Organización y almacenaje flexible: la clave para adaptarse a cada etapa
El baño concentra decisiones de guardado y uso cotidiano que pueden cambiar con el tiempo, especialmente en viviendas con pocos metros, rutinas variables y necesidades que se modifican con la edad o la composición del hogar. Un artículo de la revista de diseño Good Housekeeping reunió ideas de estanterías para baños con un eje común: sumar guardado sin ocupar más piso. La propuesta incluye repisas flotantes sobre la bañera, nichos empotrados, estantes sobre el inodoro, muebles livianos, carritos y soluciones bajo lavatorio.
La lógica de estas propuestas coincide con criterios de accesibilidad y flexibilidad. Antes de incorporar piezas nuevas, conviene revisar qué objetos hacen falta conservar y cuánto espacio real requieren. Descartar lo que no se usa antes de instalar nuevas superficies permite definir si conviene un estante abierto, un mueble con cestos, una alacena angosta o un nicho de obra. La Organización de las Naciones Unidas reúne pautas de accesibilidad que señalan que los accesorios, como jabón, toallas y papel higiénico, deberían colocarse entre 0,50 y 1,20 metros desde el piso terminado, y que los revestimientos deben ser antideslizantes y fáciles de limpiar.

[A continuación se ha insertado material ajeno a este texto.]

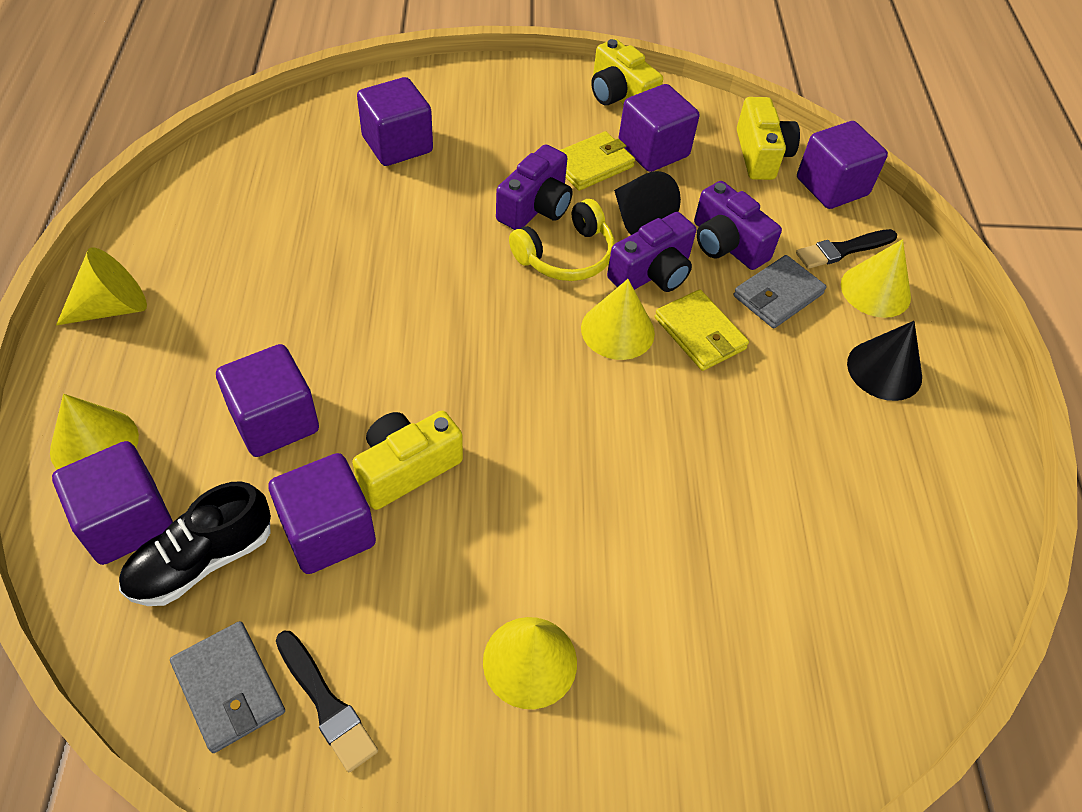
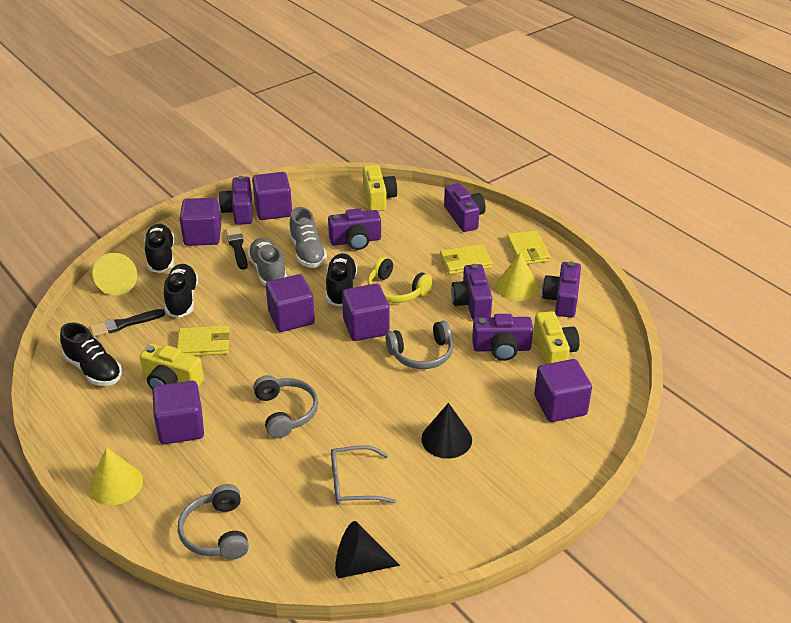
black shoe: 1 -> 4
grey glasses: 0 -> 1
grey headphones: 0 -> 3
grey shoe: 0 -> 2
grey wallet: 2 -> 0
purple camera: 3 -> 6
yellow cone: 5 -> 3
yellow wallet: 2 -> 3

En baños compactos, el valor del mobiliario flexible aparece cuando el guardado acompaña nuevas rutinas: más textiles, productos para niños, apoyos para personas mayores o cambios en la frecuencia de uso del espacio. Las opciones van desde repisas de madera hasta vitrinas antiguas recicladas, pasando por estantes de vidrio en un nicho, almacenamiento bajo vanitory y repisas de mármol en la ducha. Cuando el espacio necesita adaptarse a crecimiento, nuevas costumbres o distintas exigencias de accesibilidad, la discusión deja de ser solo dónde guardar y pasa a centrarse en diseñar baños pequeños para ahorrar espacio y sostener higiene, seguridad, alcance y mantenimiento, con recursos que puedan reordenarse, ampliarse o reemplazarse sin alterar por completo el ambiente.
En definitiva, el baño contemporáneo busca equilibrar estética y funcionalidad, apostando por soluciones que aprovechen cada rincón sin renunciar al estilo. Los muebles altos y estrechos, las superficies continuas, los metales cálidos, las bañeras de azulejos y el almacenaje flexible son algunas de las claves que están marcando la diferencia en los hogares españoles. La tendencia es clara: menos elementos aislados y más sensación de conjunto, con materiales que aportan personalidad y soluciones que mejoran el día a día. Ya sea para una reforma integral o para pequeños cambios, el baño se ha convertido en un espacio donde el diseño y la practicidad van de la mano.